Returning from a 10-day absence from the River brought a sense of deja vu, as conditions were predictably pretty much the same: hazy, hot, humid, with afternoon winds from the south and a few heavy storms moving through.
The Coast Guard’s square rigged tall ship, the Eagle, was visiting New York last week and remained tied up at Pier 86 until departing Monday morning. The Eagle was a German navy training vessel commissioned in Nazi Germany in 1936 and was confiscated by the U.S. as a war reparation following World War II. The ship is based in New London, near the Coast Guard Academy, and officer cadets train on her during the summer months. For more on the Eagle, see the Coast Guard’s web site.

Sunday evening saw a load of [update: container board, as per Tweet from ‘@PortofAlbany] from Sweden pass through on the way to Albany after a stop in Philadelphia.
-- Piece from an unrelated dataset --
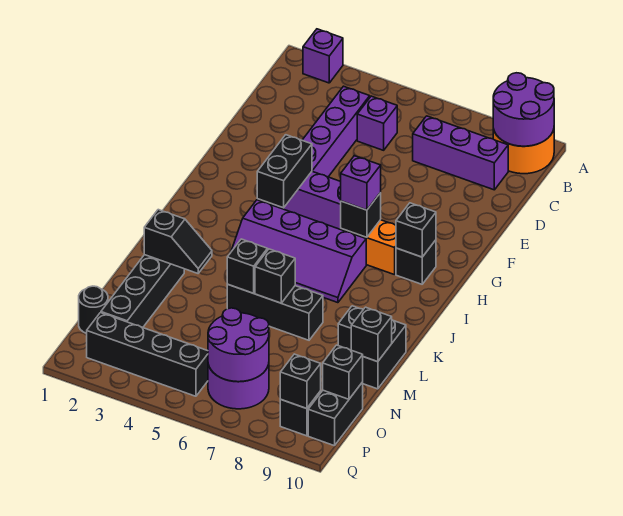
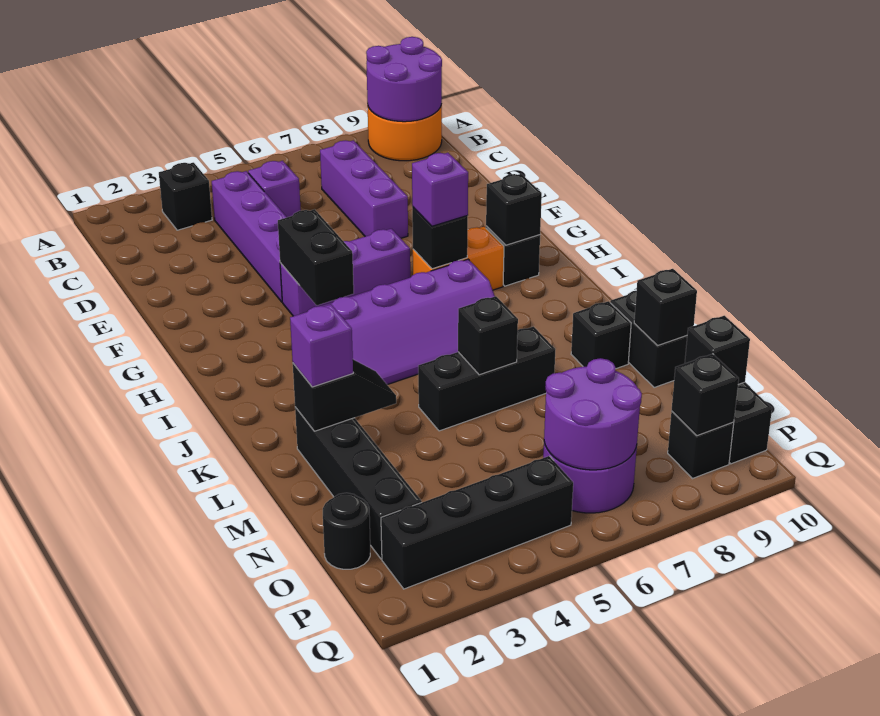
purple brick A2 level 1 -> purple brick L2 level 3
purple brick C7:C9 level 1 -> purple brick C7:E7 level 1
black brick L5 level 2 -> black brick B3 level 1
Royal Wagenborg vessels make this trip regularly, but as often as they pass I do not recall ever seeing the same ship twice, a testament to the size of the Royal Wagenborg fleet.

Reinauer ATBs were also busy Sunday evening, with loads heading to Albany and Newburgh. Reinauer’s Haggerty Girls anchored Sunday afternoon off 79th Street but headed out for a new cargo late morning Monday. A Seastreak fast ferry moved slowly past the Girls Monday morning, coming down from New Bedford where she was likely working the Martha’s Vinyard service, and heading (presumably) for repair at the North River Boatyard in Nyack.



Outside of the Reinauer family, the Saint Emilion passed through Monday morning with a lightly loaded barge heading north. A 68-meter luxury yacht, the Neninka, arrived from Bermuda and dropped anchor off 72nd Street. The Neninka is owned by Mexican billionaire Carlos Hank Rohn according to the web site superyachtfan.com





Late in the day, the heavy-lift cargo ship Anne-Sofie came down from Albany signaling Genoa, with some deck cargo visible, perhaps generators or transformers.